Regione. Confronto a tutto campo fra alcuni dei maggiori studiosi sul ruolo e le prospettive delle Regioni a 150 anni dalla nascita dell’Unità nazionale. Un dibattito che ha scavato nella storia della nostra nazione della sua nascita come monarchia volta a unificare tanti piccoli stati in unico Paese e che con la Costituzione ha voluto le Regioni come strumento per portare la politica più vicina ai cittadini. Al confronto, svoltosi nell’ambito delle celebrazioni per il 150°, al quale non hanno partecipato i consiglieri della Lega Nord, unico gruppo che non aveva propri rappresentanti in aula.

Dopo il saluto del presidente del Consiglio regionale Rosario Monteleone, è intervenuta Lorenza Violini (università di Milano) seguita da Giancarlo Rolla, ordinario di diritto costituzionale dell’Università di Genova; da Enzo Balboni, ordinario di diritto pubblico presso Università sacro Cuore di Milano e Valerio Onida, presidente emerito della Corte Costituzionale e ordinario di giustizia costituzionale nell’Università di Milano.
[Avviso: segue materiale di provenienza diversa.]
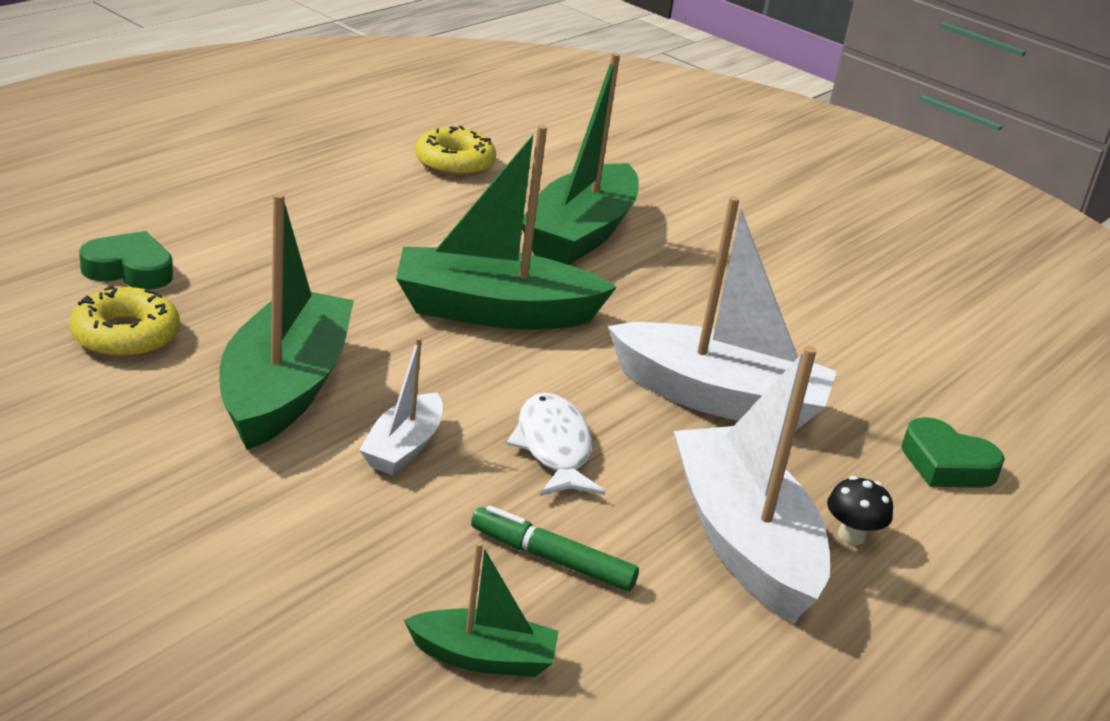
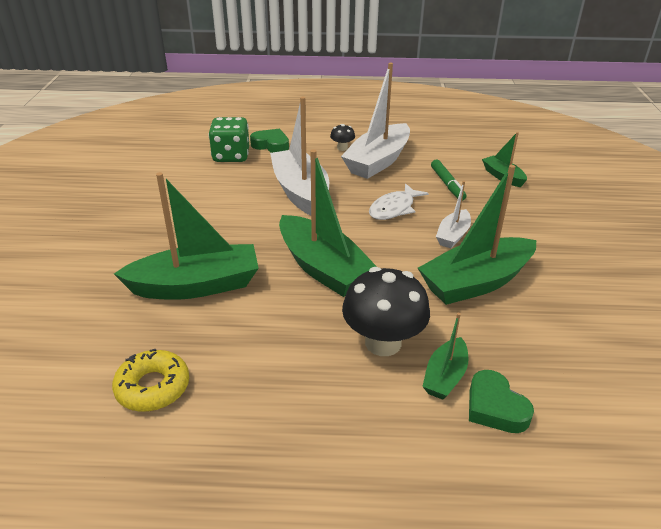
camera: 125 degrees left, 5 degrees up
(126, 336) = (534, 354): yellow donut -> none
(209, 272) = (445, 376): none -> green boat
(311, 272) = (383, 343): none -> black mushroom
(403, 447) = (453, 235): white boat -> white boat turned 135 degrees clockwise
(933, 404) = (231, 156): none -> green dice
(946, 464) = (271, 145): green heart -> green heart turned 60 degrees counterclockwise

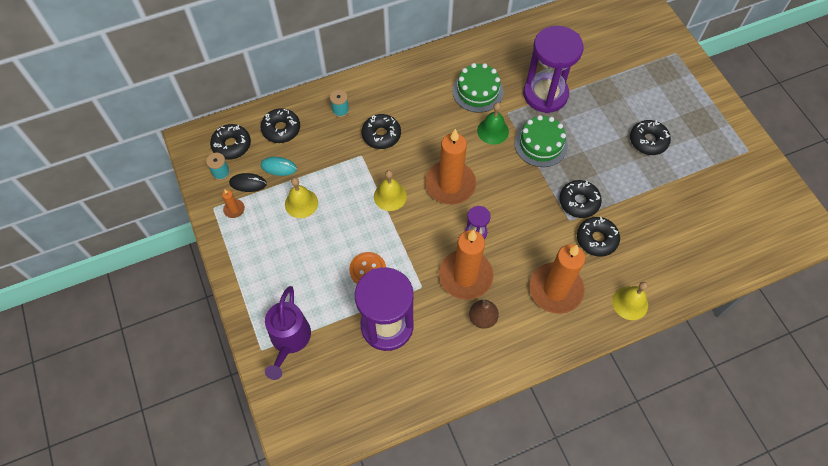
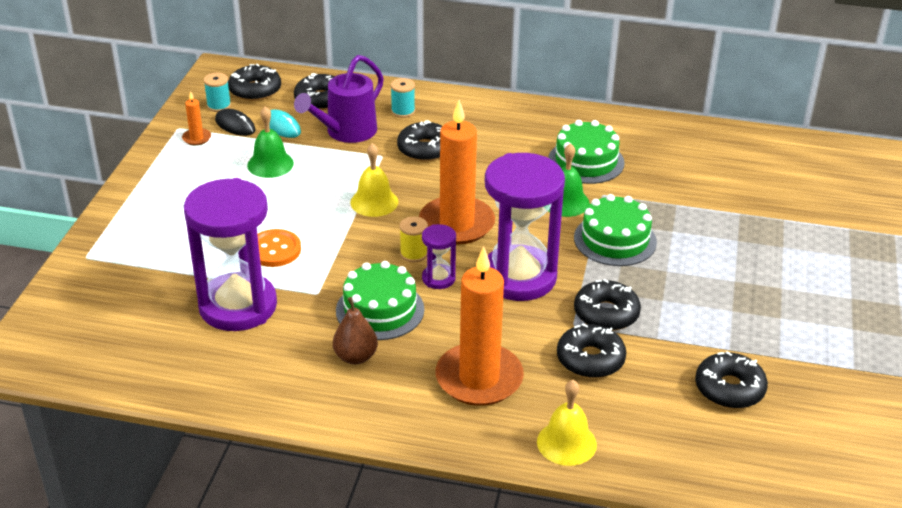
camera: 35 degrees right, 25 degrees down
(289, 341) = (122, 265): purple watering can -> purple watering can (346, 132)
(301, 203) = (270, 164): yellow bell -> green bell
(447, 222) = (414, 254): none -> yellow spool
(465, 276) = (380, 310): orange candle -> green cake
(545, 94) = (673, 199): purple hourglass -> purple hourglass (519, 277)
(648, 141) = (773, 301): black donut -> black donut (729, 389)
Giovanni Persico, uno dei padri fondatori della Regione Liguria, già presidente del Consiglio e della Giunta regionali e direttore della rivista giuridica Quaderni regionali ha tratto le fila del dibattito.

A conclusione del convegno sono stati premiati i vincitori della quarta edizione della “Rassegna nazionale di studi giuridici in memoria del professor Fausto .Cuocolo” rivolta ai dottori di ricerca in diritto pubblico, diritto costituzionale, regionale e delle autonomie o in economia. Alessandro Candido dottore di ricerca in istituzioni di diritto pubblico nell’Università Cattolica di Milano, ha vinto la borsa di studio con la tesi “ Confini mobili:Il principio autonomista nei modelli teorici e nella prassi del regionalismo italiano”; Marco Gaggero dottore di Ricerca in diritto pubblico nell’Università degli studi di Torino, è risultato secondo classificato con la tesi “La disciplina dell’istruzione e del diritto allo studio nel sistemi dei diritti sociali”. Marco Croce, dottore di Ricerca in diritto giustizia costituzionale e diritti fondamentali nell’Università di Pisa, è il terzo classificato con la tesi “La libertà religiosa nell’ordinamento costituzionale italiano”.